For updates, since we have control of our data... The SQL stored proc that updates that particular record will set it's status to 2. Job2 will select top x records where status = 2 and pop them on RabitMQ. Then a consumer will bulk insert those records to ES and update the status of DB records to 1.
Of course we may need an intermediate status for "queued" so none of the jobs pick up the same record again but the same job should not run if it hasn't completed. The chances of a queued record being updated are slim to none. Since updates only happen at end of day usually the next day.
So I know there's rivers (but being deprecated and probably not flexible like ETL)
I would like to bulk insert records from my SQL server to Elasticsearch.
Write a scheduled batch job of some sort either ETL or any other tool doesn't matter.
select from table where id > lastIdInsertedToElasticSearch this will allow to load the latest records into Elasticsearch at scheduled interval.
But what if a record is updated in the SQL server? What would be a good pattern to track updated records in the SQL server and then push the updated records in ES? I know ES has document versions when putting the same Id. But can't seem to be able to visualize a pattern.
So IMHO, batch inserts are good for building or re-building the index. So for the first time, you can run batch jobs that run SQL queries and perform bulk updates. Rivers, as you correctly pointed out, don't provide a lot of flexibility in terms of transformation.
If the entries in your SQL data store are created by you (i.e. some codebase in your control), it would be better that the same code base updates documents in Elasticsearch, may be not directly but by notifying some other service or with the help of queues to not waste time in responding to requests (if that's the kind of setup you have).
We have a pretty similar use case of Elasticsearch. We provide search inside our app, which performs search across different categories of data. Some of this data is actually created by the users of our app through our app - so we handle this easily. Our app writes that data to our SQL data store and pushes the same data in RabbitMQ for indexing/updating in Elasticsearch. On the other side of RabbitMQ, we have a consumer written in Python that basically replaces the entire document in Elasticsearch.
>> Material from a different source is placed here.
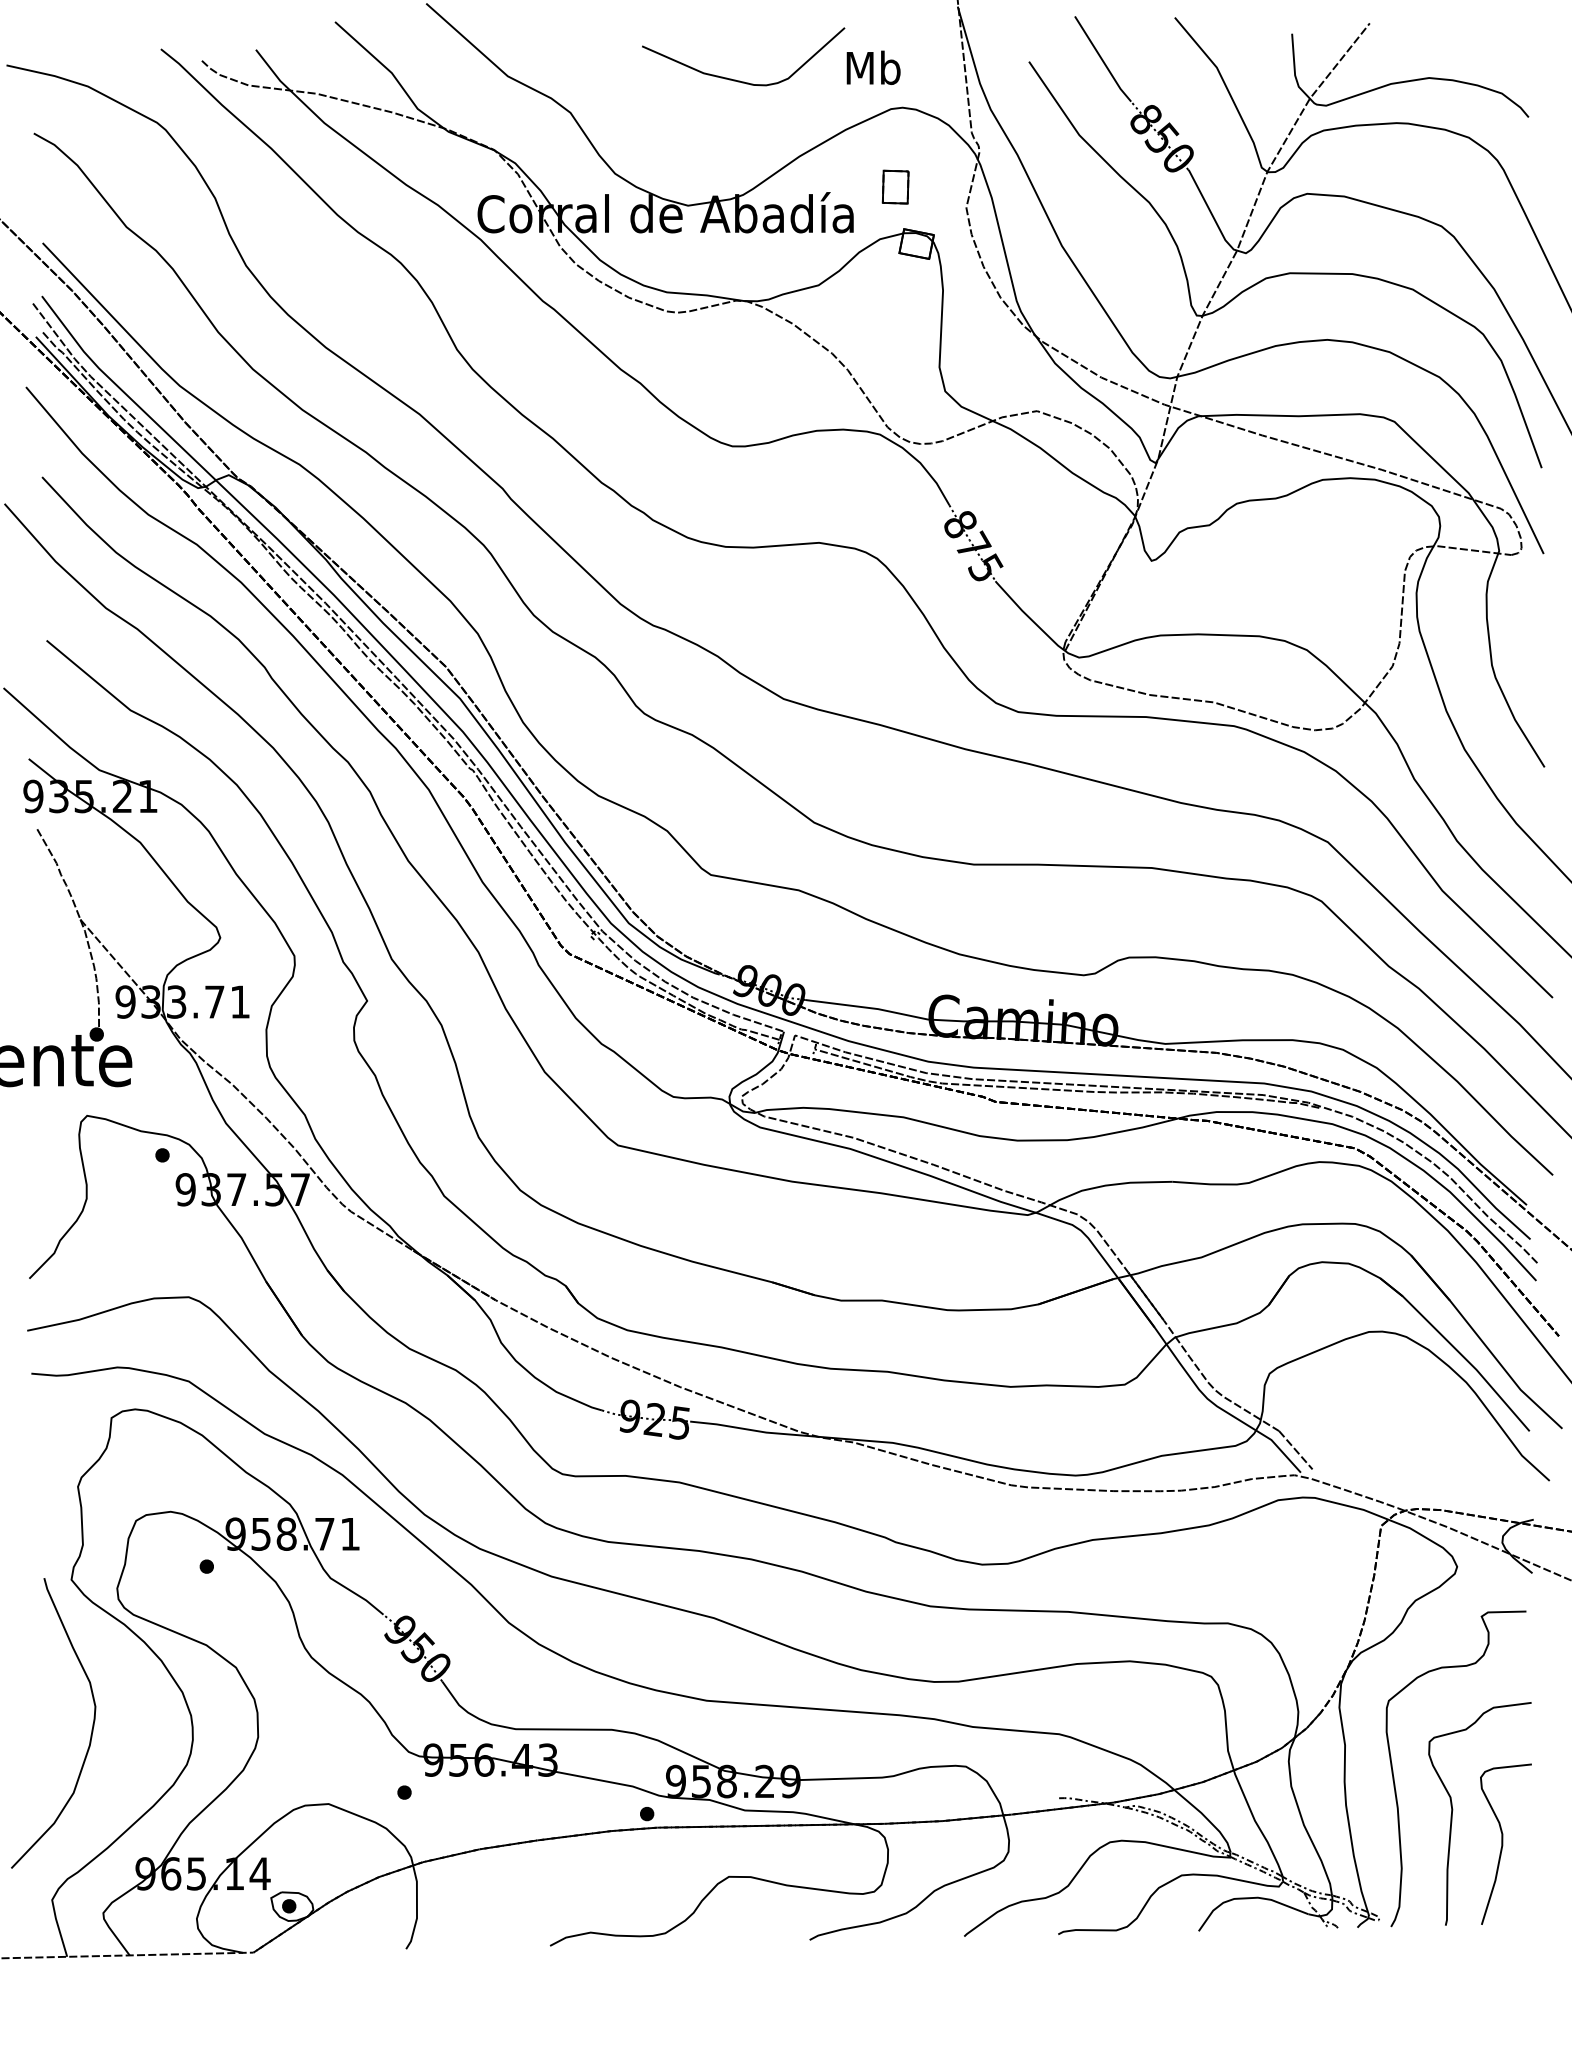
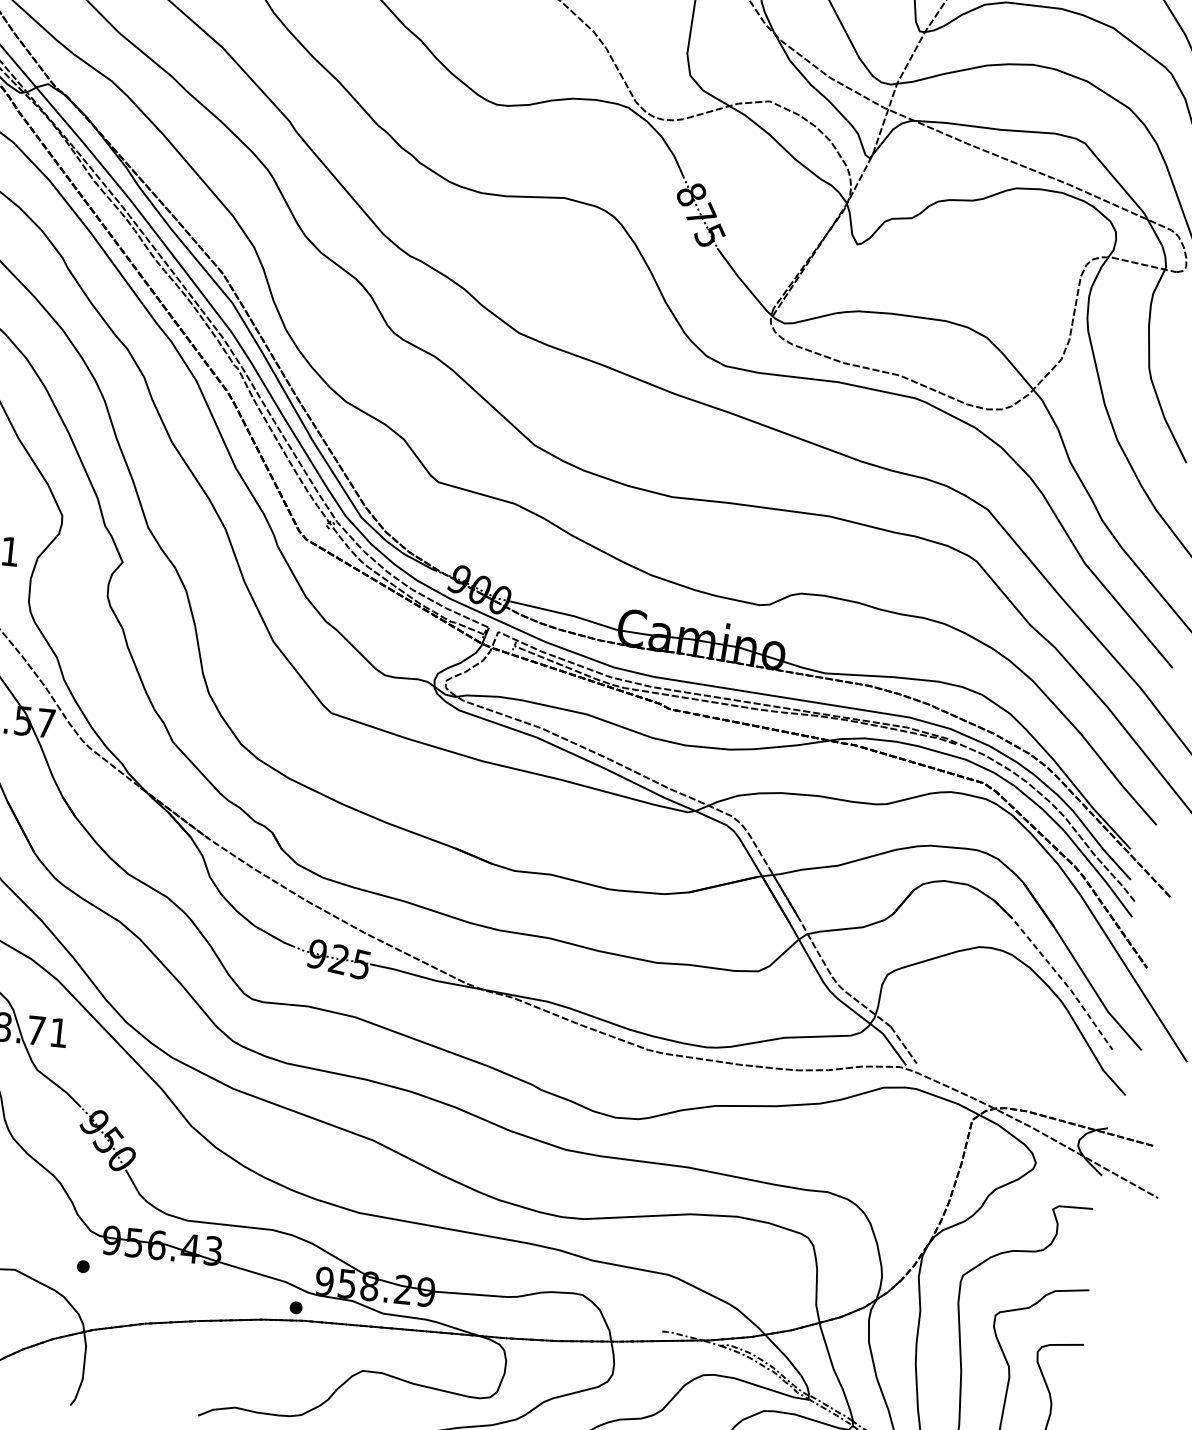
line: (1458, 1351) -> (1056, 972), solid -> dashed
So the corresponding rows in our SQL datastore and documents in Elasticsearch share the ID which enables us to update the document.
Another case is where there are a few types of data that we perform search on comes from some 3rd party service which exposes the data over their HTTP API. The data creation is in our control but we don't have an automated mechanism of updating the entries in Elasticsearch. In this case, we basically run a cron job that takes care of this. We have managed to tune the cron's schedule because we also have a limited number of API queries quota. But in this case, our data is not really updated so much per day. So this kind of system works for us.
Disclaimer: I co-developed this solution.
I needed something like the jdbc-river that could do more complex "roll-ups" of data. After careful consideration of what it would take to modify the jdbc-river to suit my needs, I ended up writing the river-net.
Here are a few of the features:
It gets fairly decent performance (comparable to the jdbc-river. We get upwards of 6k rows/sec)
It can join many tables to create complex nested arrays of documents without creating duplicate child documents
It follows a lot of the same conventions as the jdbc-river.
It also supports reading from files.
It's written in C#
It uses Quartz.Net and supports cron expressions for scheduling.
This project is open source, and we already have a second project (also to be open sourced) that does generic job scheduling with RabbitMQ. We have ported over a lot of this project, and plan to the RabbitMQ river for better performance and stability when indexing into Elasticsearch.
To combat large updates, we aren't hitting tables directly. Instead we use stored procedures that only grab deltas. We also have an option on the sp to reset the delta to reindex everything.
The project is fairly young with only a few commits, but we are open to collaboration and new ideas.